Im a functional programmer more than a UI person, thats why I based it on the Photoshop page.  Can yall check it out for me and let me know what you think?

*http://oddprime.RenegadeGeeks.com/WebForm2.aspx*

Thanks
Brad


----------



## bshearer (Sep 29, 2004)

Bump,
can someone look at this, and let me know what you think

Thanks


----------



## Je-C (Sep 29, 2004)

Works fine, but to utilize the photoshop setup, did you go through the HTML and manually change stuff to how you needed it for your site?  I could sort through that code, but who knows what'd I'd end up with.


----------



## bshearer (Sep 29, 2004)

I took the HTML and brought it into .NET 
and then added the code behind stuff in c#.

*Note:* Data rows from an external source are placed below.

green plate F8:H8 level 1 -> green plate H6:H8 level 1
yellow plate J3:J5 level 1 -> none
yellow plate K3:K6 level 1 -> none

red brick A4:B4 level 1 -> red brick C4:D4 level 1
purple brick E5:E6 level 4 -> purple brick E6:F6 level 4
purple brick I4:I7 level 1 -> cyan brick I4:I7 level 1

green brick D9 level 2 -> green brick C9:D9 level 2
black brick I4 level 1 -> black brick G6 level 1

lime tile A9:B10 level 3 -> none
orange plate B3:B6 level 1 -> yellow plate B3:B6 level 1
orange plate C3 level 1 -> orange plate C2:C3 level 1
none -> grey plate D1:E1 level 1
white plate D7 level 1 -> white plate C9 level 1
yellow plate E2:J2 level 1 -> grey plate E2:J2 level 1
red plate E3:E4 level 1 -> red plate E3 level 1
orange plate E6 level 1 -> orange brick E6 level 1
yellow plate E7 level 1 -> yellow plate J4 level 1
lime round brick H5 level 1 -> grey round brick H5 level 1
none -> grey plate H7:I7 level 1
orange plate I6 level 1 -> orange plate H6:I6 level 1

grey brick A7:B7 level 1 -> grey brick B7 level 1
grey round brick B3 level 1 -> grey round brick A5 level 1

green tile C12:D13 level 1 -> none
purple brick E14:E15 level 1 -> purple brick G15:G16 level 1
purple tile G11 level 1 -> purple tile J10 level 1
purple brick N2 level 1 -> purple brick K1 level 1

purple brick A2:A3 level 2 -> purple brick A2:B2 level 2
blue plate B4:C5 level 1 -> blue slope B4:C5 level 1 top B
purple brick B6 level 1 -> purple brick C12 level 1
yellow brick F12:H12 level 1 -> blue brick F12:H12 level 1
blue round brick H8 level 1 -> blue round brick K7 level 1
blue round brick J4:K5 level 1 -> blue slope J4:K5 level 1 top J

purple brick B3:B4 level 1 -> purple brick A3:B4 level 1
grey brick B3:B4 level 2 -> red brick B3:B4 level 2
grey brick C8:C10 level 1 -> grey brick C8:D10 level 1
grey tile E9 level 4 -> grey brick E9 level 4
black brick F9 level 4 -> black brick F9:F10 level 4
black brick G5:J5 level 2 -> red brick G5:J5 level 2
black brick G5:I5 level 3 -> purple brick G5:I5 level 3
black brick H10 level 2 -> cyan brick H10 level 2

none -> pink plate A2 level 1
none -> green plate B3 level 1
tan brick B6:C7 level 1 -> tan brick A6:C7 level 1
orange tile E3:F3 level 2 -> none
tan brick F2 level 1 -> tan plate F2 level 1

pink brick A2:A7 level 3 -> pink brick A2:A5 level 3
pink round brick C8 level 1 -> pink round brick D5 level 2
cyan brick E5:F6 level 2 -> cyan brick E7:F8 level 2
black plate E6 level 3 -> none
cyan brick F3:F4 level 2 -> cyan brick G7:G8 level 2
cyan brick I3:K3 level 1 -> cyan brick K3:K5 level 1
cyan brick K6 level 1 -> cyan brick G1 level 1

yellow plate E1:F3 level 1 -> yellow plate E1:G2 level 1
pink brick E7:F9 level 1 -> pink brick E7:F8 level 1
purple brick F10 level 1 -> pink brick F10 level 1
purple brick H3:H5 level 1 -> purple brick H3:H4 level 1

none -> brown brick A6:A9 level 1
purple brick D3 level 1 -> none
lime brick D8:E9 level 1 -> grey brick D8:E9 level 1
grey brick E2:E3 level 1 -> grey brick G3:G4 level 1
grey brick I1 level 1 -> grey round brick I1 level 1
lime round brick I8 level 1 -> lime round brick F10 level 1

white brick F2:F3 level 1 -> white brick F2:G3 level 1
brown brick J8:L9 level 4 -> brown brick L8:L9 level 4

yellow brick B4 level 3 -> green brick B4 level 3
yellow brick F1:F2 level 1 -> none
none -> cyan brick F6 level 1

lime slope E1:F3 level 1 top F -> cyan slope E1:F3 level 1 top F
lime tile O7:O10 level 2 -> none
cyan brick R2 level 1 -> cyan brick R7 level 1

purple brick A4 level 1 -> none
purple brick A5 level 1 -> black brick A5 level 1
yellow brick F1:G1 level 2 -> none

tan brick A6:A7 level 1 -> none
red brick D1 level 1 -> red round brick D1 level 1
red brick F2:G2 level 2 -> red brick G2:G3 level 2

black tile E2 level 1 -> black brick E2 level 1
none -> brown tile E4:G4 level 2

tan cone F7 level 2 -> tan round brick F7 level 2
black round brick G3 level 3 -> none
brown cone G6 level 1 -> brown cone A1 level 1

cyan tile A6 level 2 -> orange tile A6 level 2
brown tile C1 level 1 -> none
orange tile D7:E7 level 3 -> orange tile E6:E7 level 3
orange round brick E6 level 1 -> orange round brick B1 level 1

Not much of the PS7 stuff was left, just used the background and the little image at the top.  If I knew my way around PS I would love to make my own little image like that on my own.. but I dont have the motivation to do it right now.


----------



## gecko (Sep 29, 2004)

its very clean and thatsgood, but i dunno about the color


----------



## bshearer (Sep 29, 2004)

Being color blind (Failant defficient) that is a strong weakness for me).  I looked at a couple of books just the other day (Color Harmony for the web) but after reading some reviews it is riddled with errors, so not sure that would help me out any either.


----------



## Corry (Sep 29, 2004)

I don't have a problem with the colors myself.


----------



## gecko (Sep 29, 2004)

well i guerss that means stick more with the code than the gui aspects eh?


----------



## gecko (Sep 29, 2004)

one thing i would do to improve it is make it smaller
i didnt see any images that would need as much space as u devoted to it

right where that heaed image after "cars in motion" end i'd cut it off


----------